On Monday, Mrs. RWP and I made a 60-mile round trip in our gas guzzler so that our favorite dental hygienist could clean our teeth. I nearly canceled the appointments at the last minute because the price of gasoline skyrocketed by about $1.00 a gallon around here this weekend in the aftermath of Hurricane Ike’s effect on oil refineries in Texas and Louisiana. I don’t know why, but this makes me think of “the butterfly effect” -- you know, a butterfly stirs up the air while crossing my backyard and eventually there is a typhoon off the coast of China. We are all interconnected in ways we don’t realize. I scrape together some gas money and take a little car trip and my dentist gets to go skiing in Colorado this winter. My new white smile reflects more brightly into the atmosphere and the temperature goes up a couple of degrees in Zanzibar. Al Gore said so, and it’s all our fault. Mine and yours. Mostly yours.

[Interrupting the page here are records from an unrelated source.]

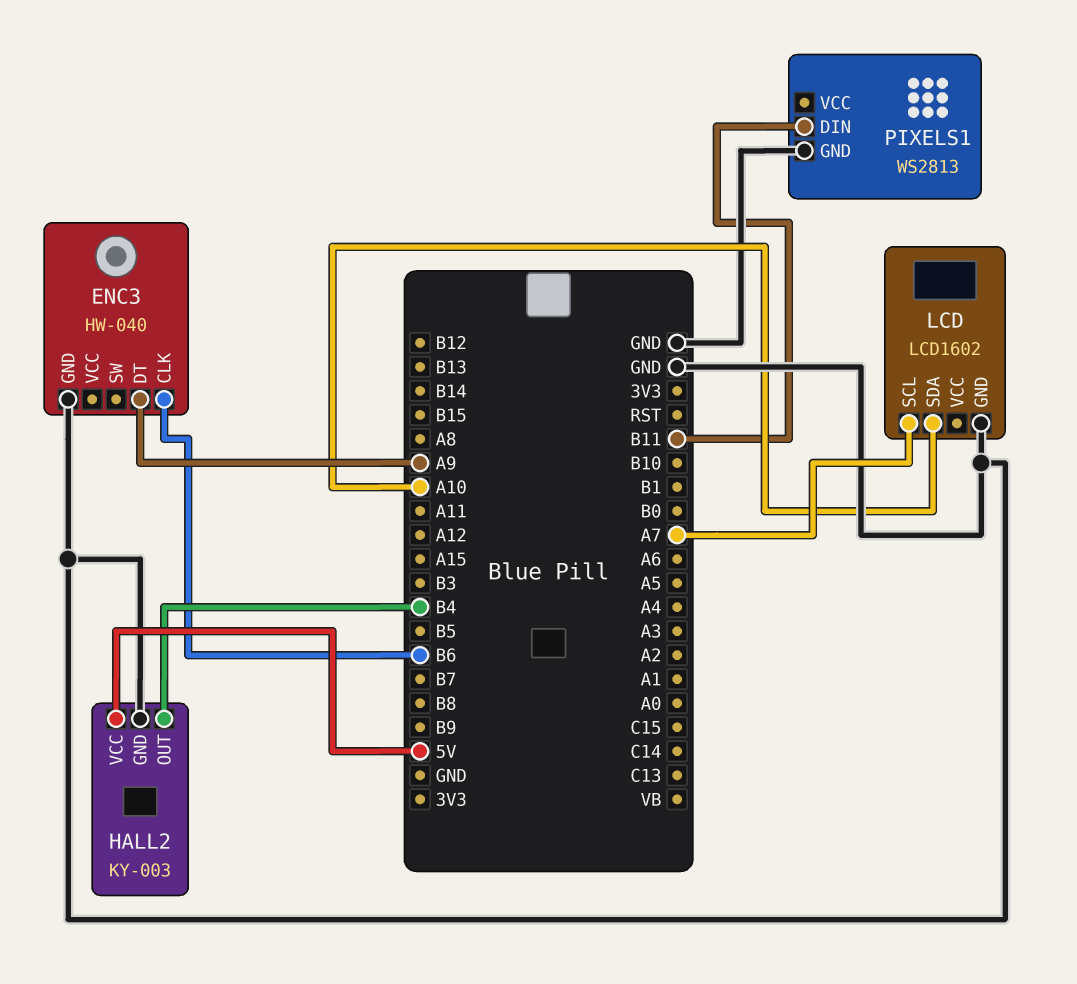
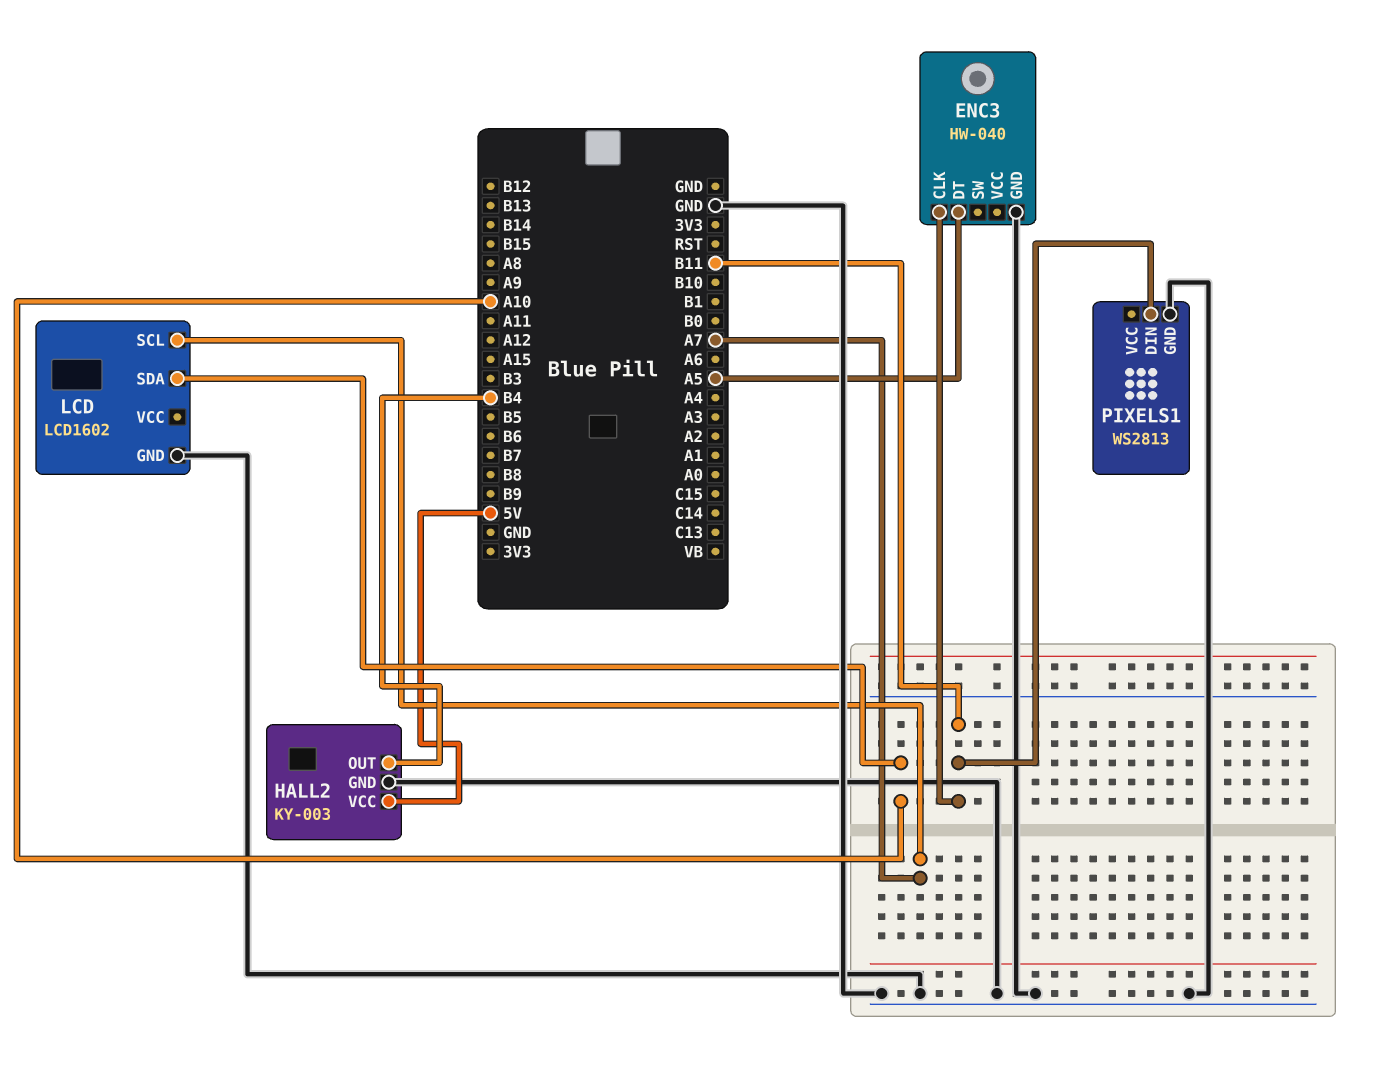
ENC3 pin CLK: B6 -> B11
ENC3 pin DT: A9 -> A5

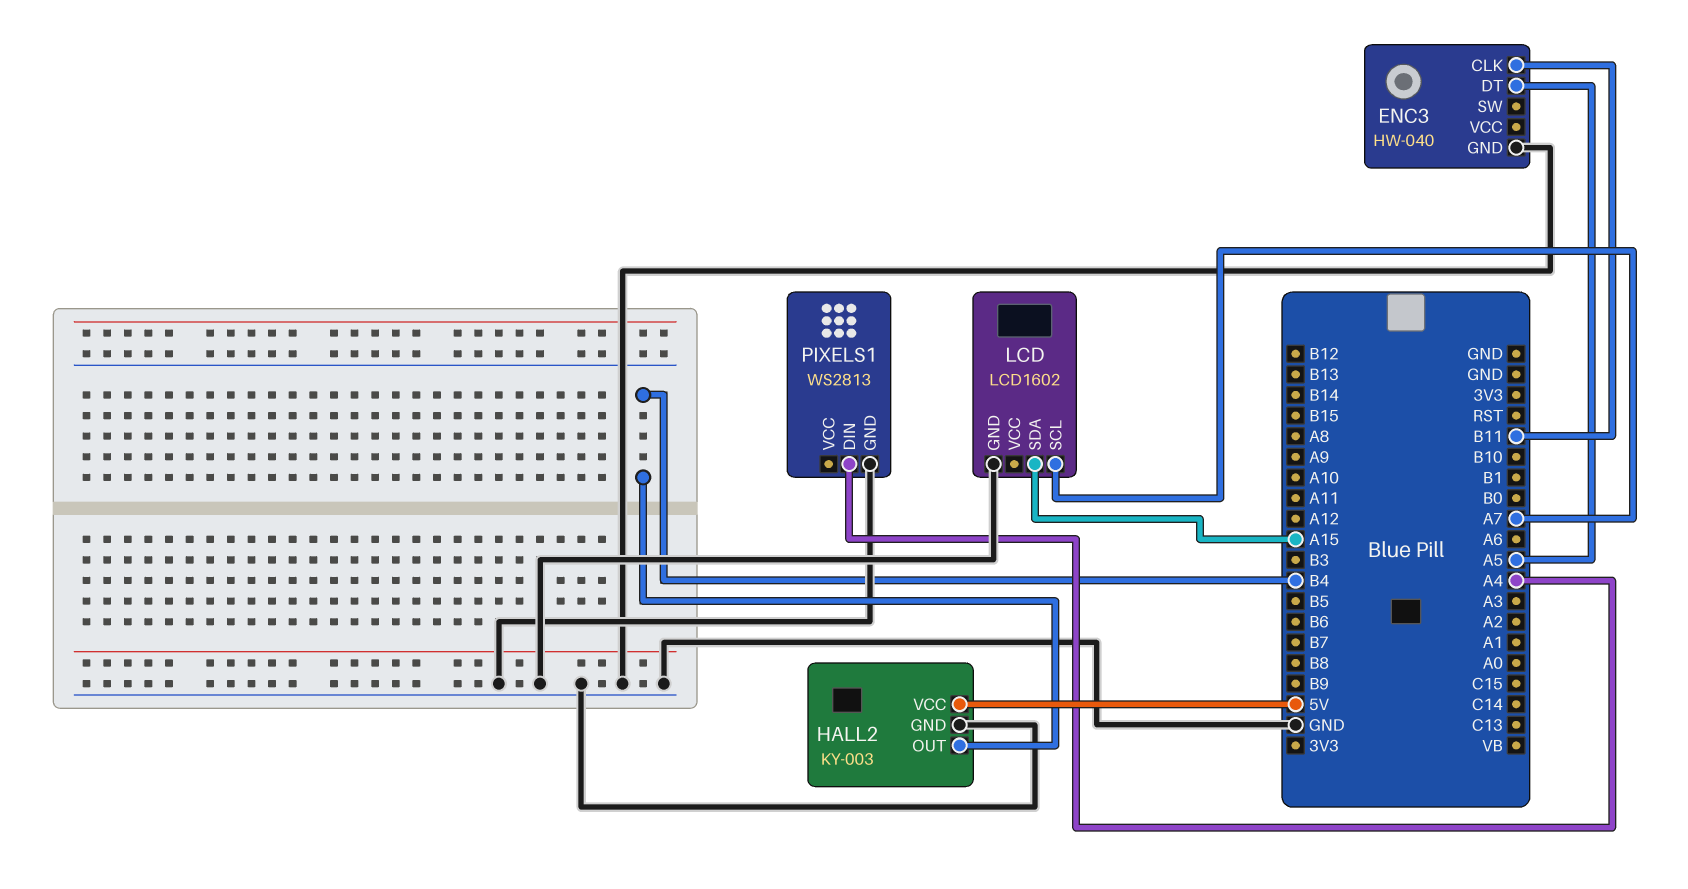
LCD pin SDA: A10 -> A15
PIXELS1 pin DIN: B11 -> A4

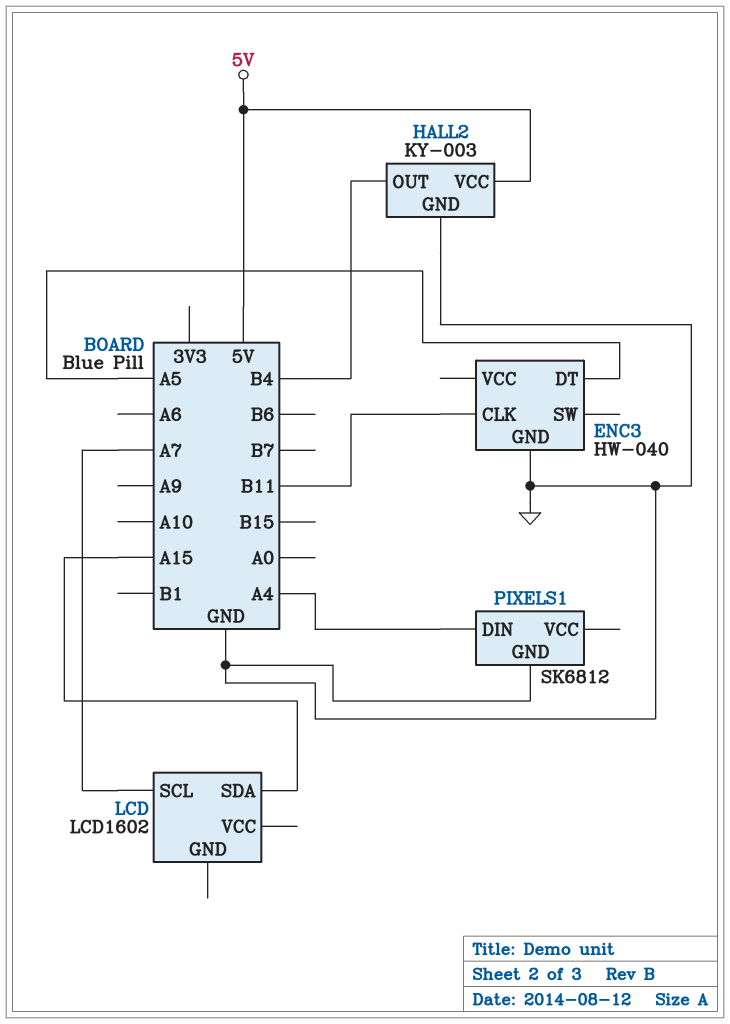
LCD pin GND: GND -> none
PIXELS1: WS2813 -> SK6812

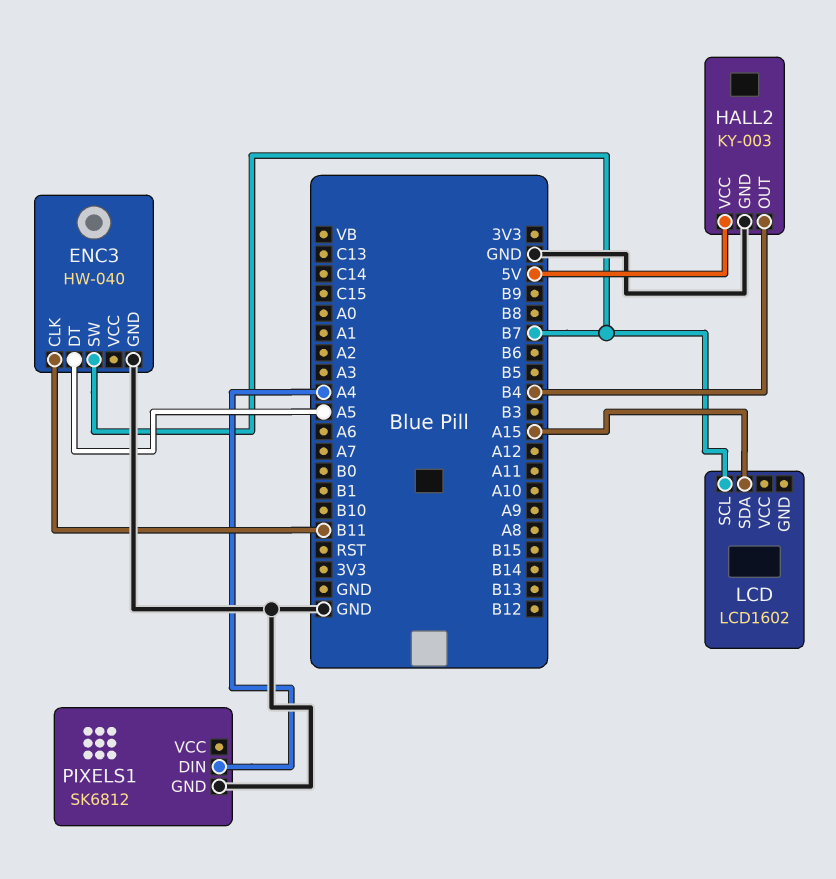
ENC3 pin SW: none -> B7
LCD pin SCL: A7 -> B7

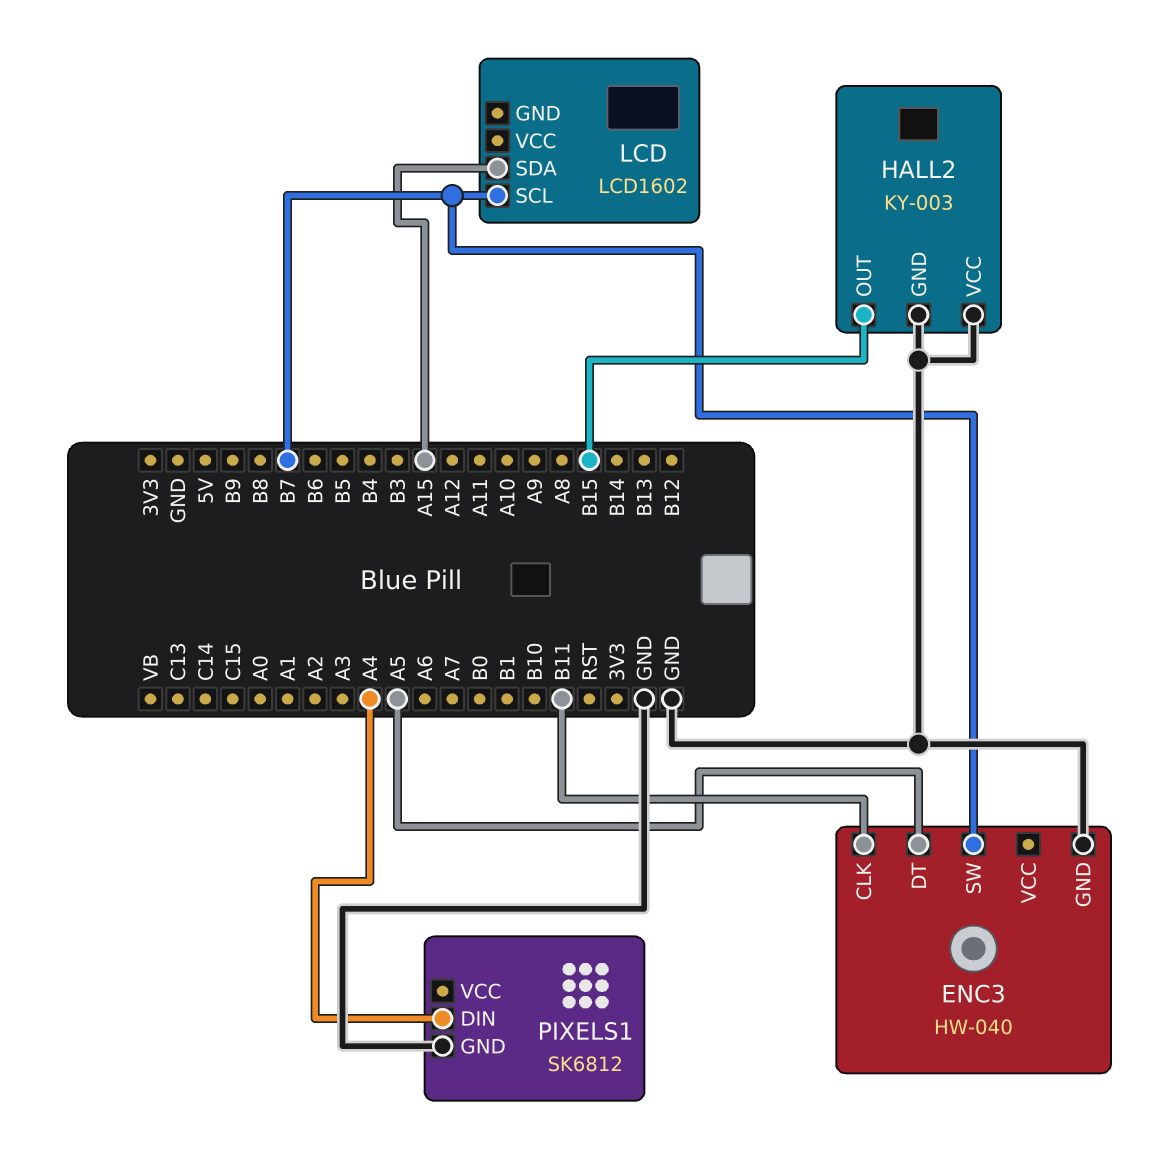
HALL2 pin OUT: B4 -> B15
HALL2 pin VCC: 5V -> GND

My oldest son will be 44 this Saturday. I don’t see how this is possible since I am only 38 myself. Actually, I lied. I’m not 38. But in hexadecimal, I’m 43. I will not speak or write further about hexadecimal notation unless there is a huge clamor for it from my readers and public demonstrations in every city. Send your cards, letters, and petitions to Down With Decimal, c/o General Delivery, Not Grapevine, Texas. No phone calls, please.

This is short, but as I can’t think of anything else to write about at the moment, T.T.F.N.*

*Ta Ta For Now (Tigger in Winnie the Pooh)


  1. I have an inquiring mind. I actually enjoy learning new things. I try to learn at least two new things every day. Your blog, Bob, provides much enjoyable mental stimulation and I always look forward to my visits here.

    However, I found out very quickly this morning that hexadecimal notation is NOT one of the things I care to have using any of my remaining brain cells. I read the first paragraph of the Wikipedia article on the subject and now have a headache. (I must be allergic to anything mathematical beyond basic addition, subtraction, multiplication and division.)

    I shall now go into the garden and eat worms. Perhaps I shall see a waskily wabbit while I am there.

  2. Nothing like a child aging to make you feel old. My oldest will be 33 next month. I love the idea of the stud party. That is something every new home needs.

  3. I love the idea of the stud party.

    While our house was being built, we prayed for it every night. I'm convinced that's the main reason it has had fewer problems than many of the surrounding houses (built at the same time, by the same company).

  4. I've never heard of a "stud party", but what a super idea! We built a room a couple years would have been the perfect chance. Is it a southern tradition, do you think?

  5. Thanks to Pat, Vonda, Ruth, and Jeannelle (the Chordettes? the Four Horsemen of the Apocalypse?) for commenting.

    Pat, if you do see a waskily wabbit, put a photo of it up on your blog!

    Vonda, we're just getting used to the idea of being grandparents, and in just a few short years we could well be great-grandparents. So how come we still feel 20 inside?

    Ruth, we still pray for our house every time we leave on a trip. Shakespeare said it best: "More things are wrought through prayer than this world dreams of."

    Jeannelle, I don't know whether the stud party is a southern tradition. We had never heard of it until our present choir director came to the church six years ago. She has lived in Georgia, Mississippi, and Alabama, but it may have been her very own idea. I can't really say for sure. I should ask her.

  6. Mrs. Rhymeswithplague, who reads all of these comments, mine and yours, when they miraculously appear in our e-mail's inbox, has refreshed my apparently faulty memory on the origin of our "stud parties." Our church's choir director had nothing to do with bringing us the "stud party" concept, Mrs. RWP says. It happened that when we were building the house we currently live in our daughter (who teaches school in the Birmingham, Alabama, area) told us that *her* church's choir and orchestra had held a "stud party" for one of their friends.

    I stand corrected.

    So stud parties were introduced to the Roswell, Georgia, area about five years ago from the Gardendale, Alabama, area. Where they occurred before that is anybody's guess!